Au village de Kafr Darwish
Dans le gouvernorat de Beni Suef, entre Minya et Le Caire, le village de Kafr Darwish vit toujours sous haute tension. Au mois de mai, Ayman, un jeune originaire du village qui travaille en Jordanie, postait sur son compte Facebook une image interprétée comme une insulte au prophète Mohammed. « Nous l'avons tout de suite appelé : il nous a assuré que ça ne pouvait être lui, qu'il avait perdu son portable au moment du post », indique Emad Youssef, son frère. Un comité de conciliation a été établi : la famille a dû payer 50 000 livres (5 800 €) pour des projets communs dans le village.

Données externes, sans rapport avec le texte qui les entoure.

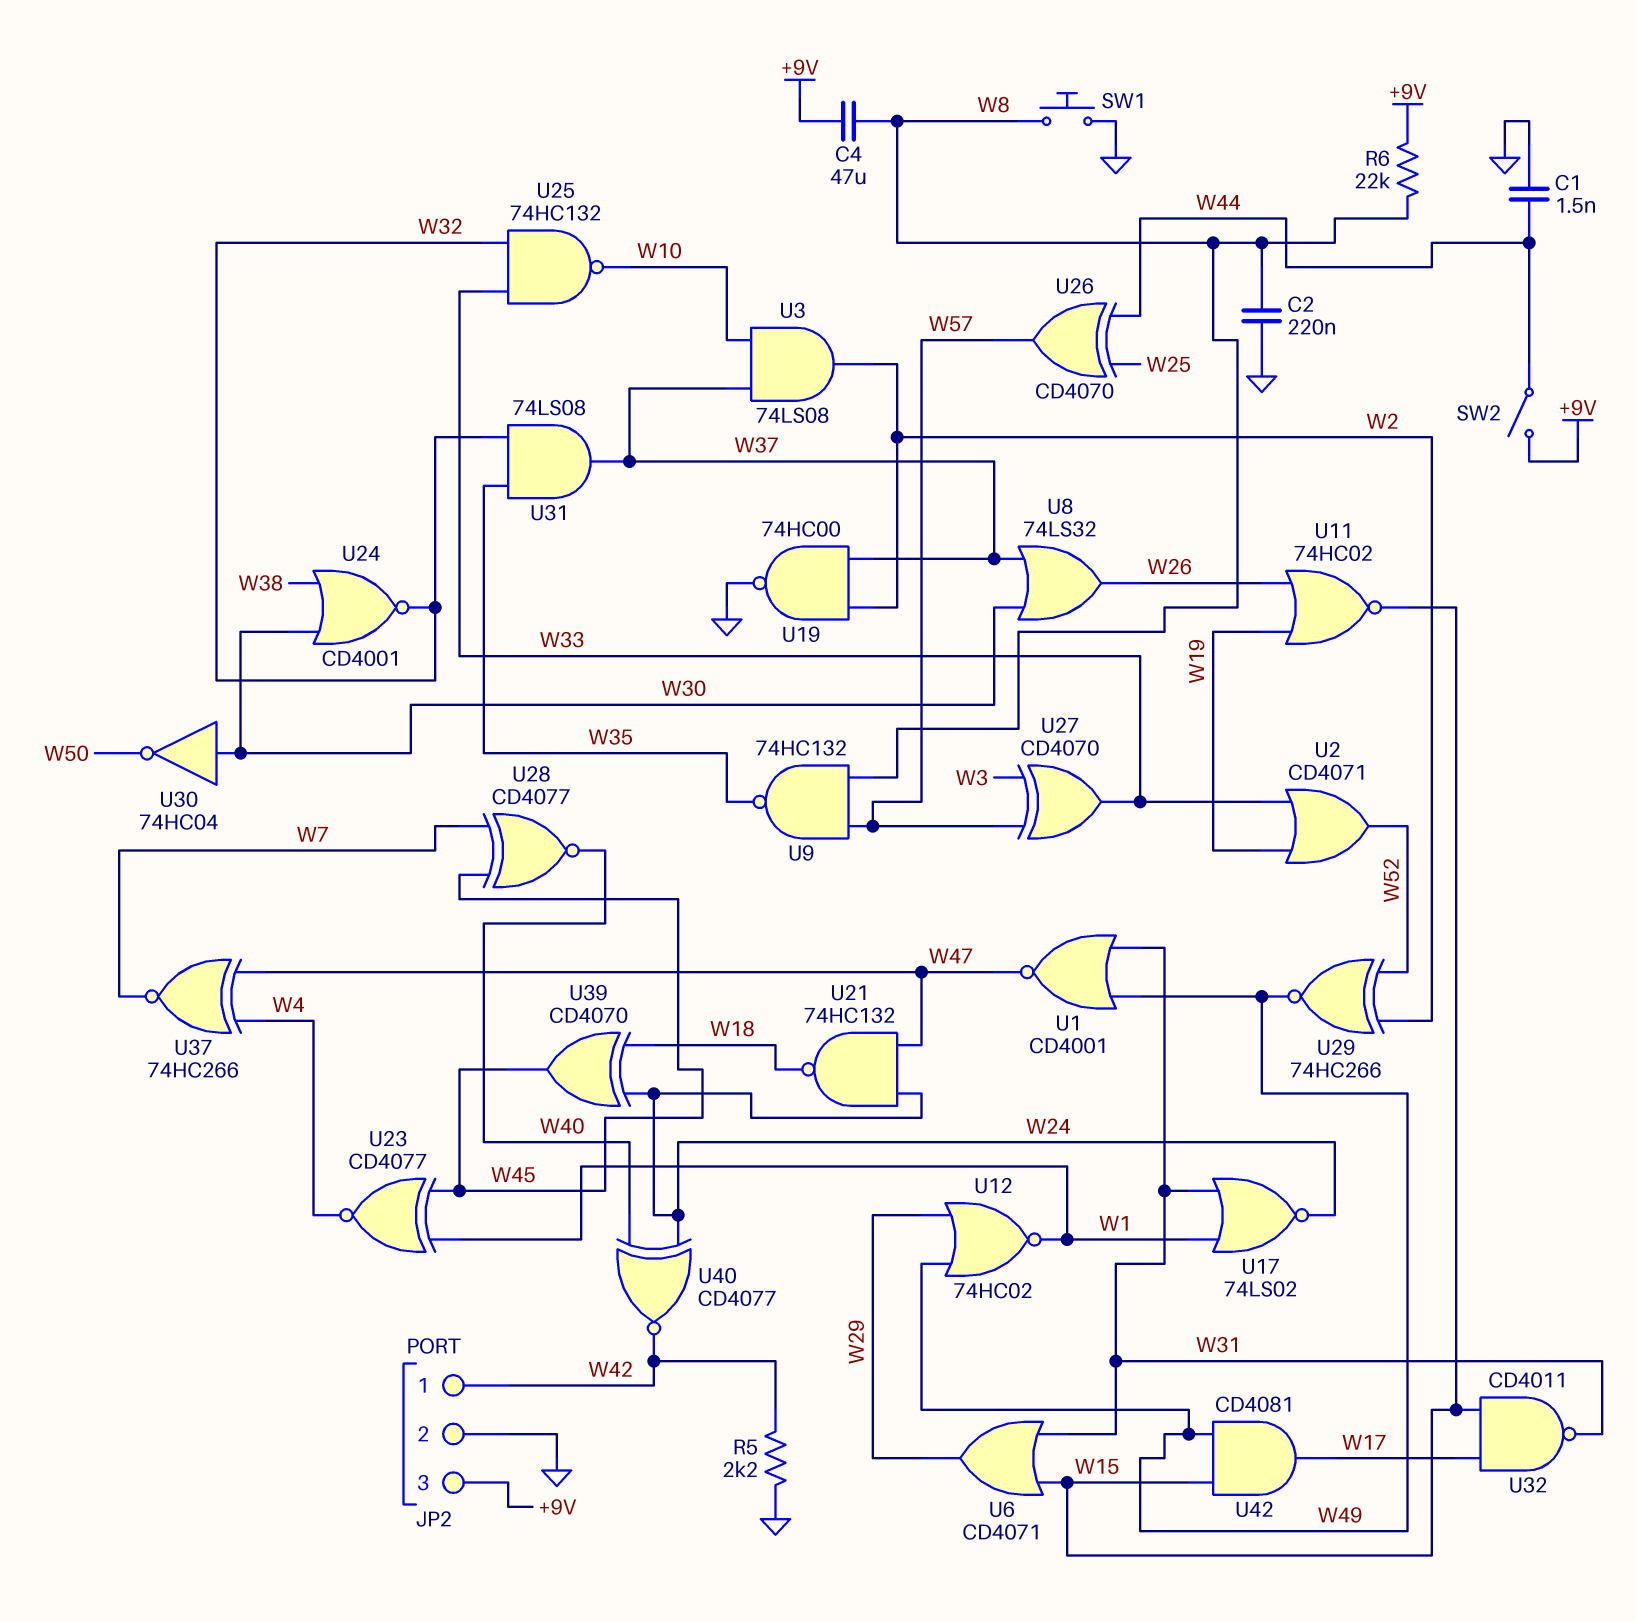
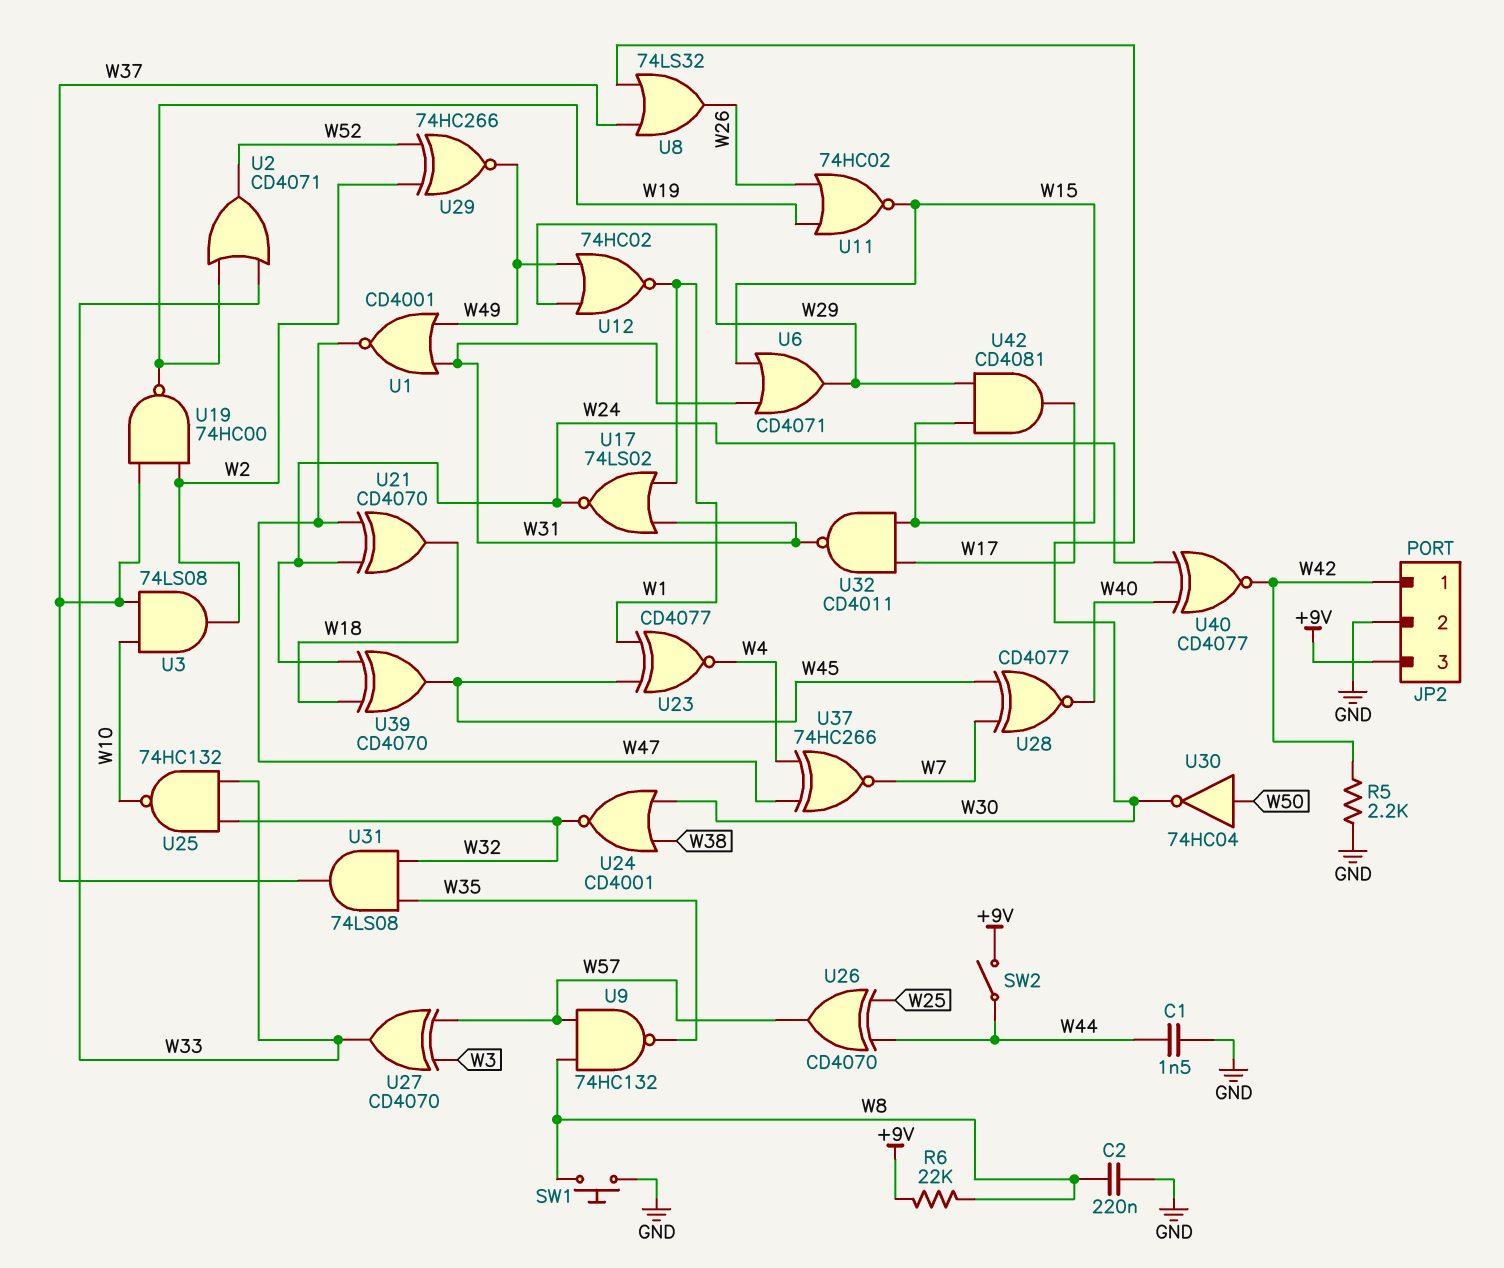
C4: 47uF (+9V, W8) -> none
U19: NAND 74HC00 (in W2, in W37, out GND) -> NAND 74HC00 (in W2, in W37, out W19)
U21: NAND 74HC132 (in W24, in W47, out W18) -> XOR CD4070 (in W24, in W47, out W18)
U30: NOT 74HC04 (in W30, out W50) -> NOT 74HC04 (in W50, out W30)
U42: AND CD4081 (in W15, in W49, out W17) -> AND CD4081 (in W15, in W29, out W17)

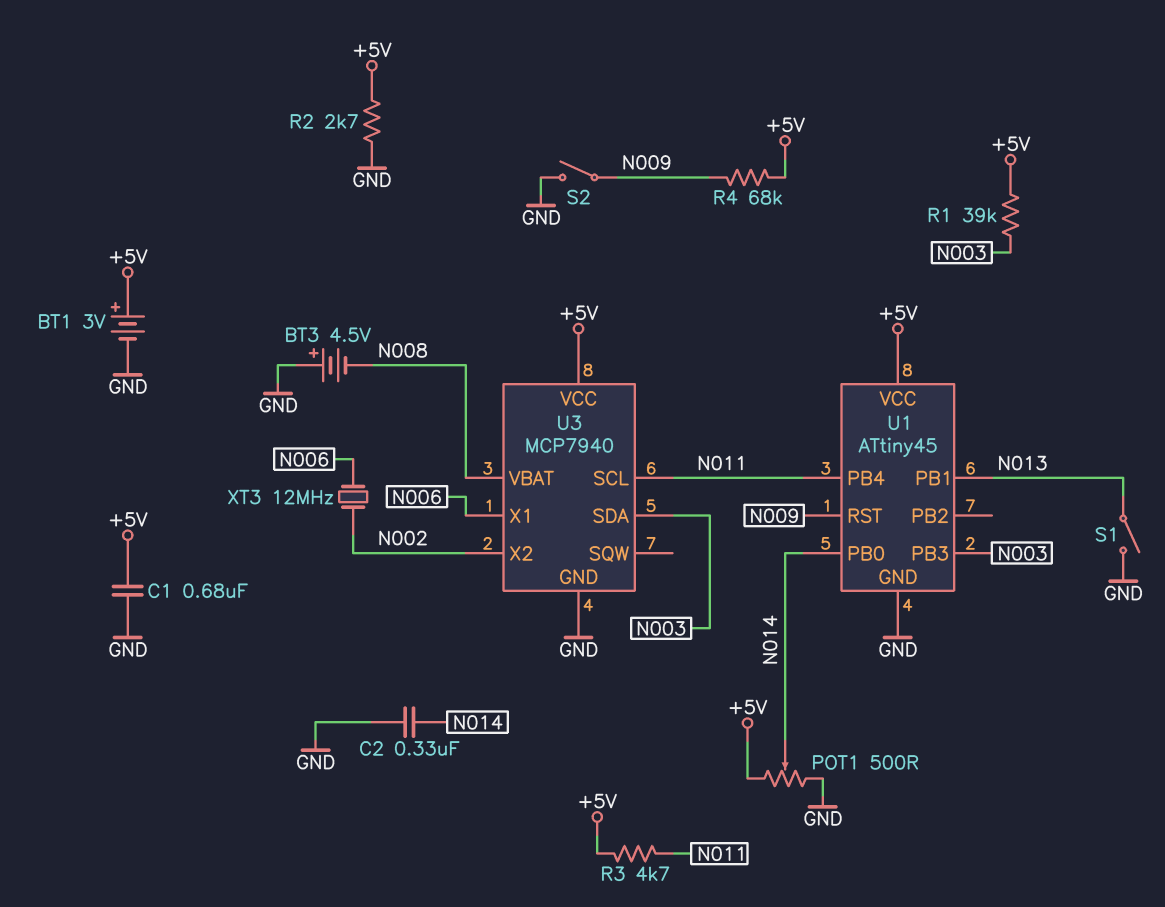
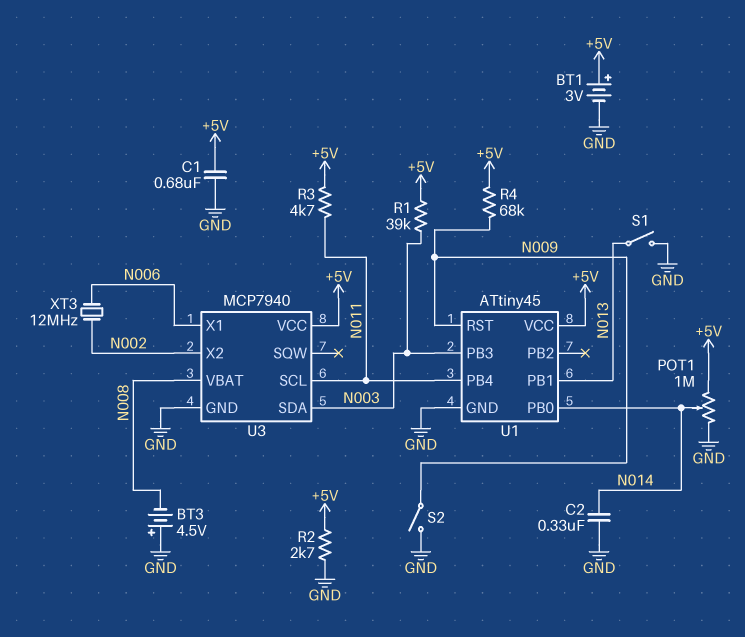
POT1: 500 (+5V, GND, wiper N014) -> 1M (+5V, GND, wiper N014)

La famille a aussi été expulsée temporairement, sur demande de la sécurité d'État. « C'est injuste, proteste le P. Hator, prêtre copte-orthodoxe à Kafr Darwish. Chacun doit être considéré comme innocent jusqu'à preuve du contraire. L'Église a proposé de payer la somme, pas pour le crime, mais pour calmer les esprits. » Comme à Al-Aour, c'est la peur des représailles qui a fait céder les chrétiens.
Comme l'Église ne parvenait pas à réunir l'argent, des manifestants ont attaqué les maisons chrétiennes dont celle du prêtre avec des cocktails Molotov. « Ils brisent les vitres de nos voitures, volent notre bétail, ravagent nos champs », décrit-il. Plusieurs habitants auraient été blessés. Les habitants déplorent le fait que la police ne fasse rien pour arrêter les suspects des violences, apparemment connus de tous. À Kafr Darwish comme Al-Aour, l'État égyptien est encore loin d'avoir tenu ses promesses d'égalité entre chrétiens et musulmans.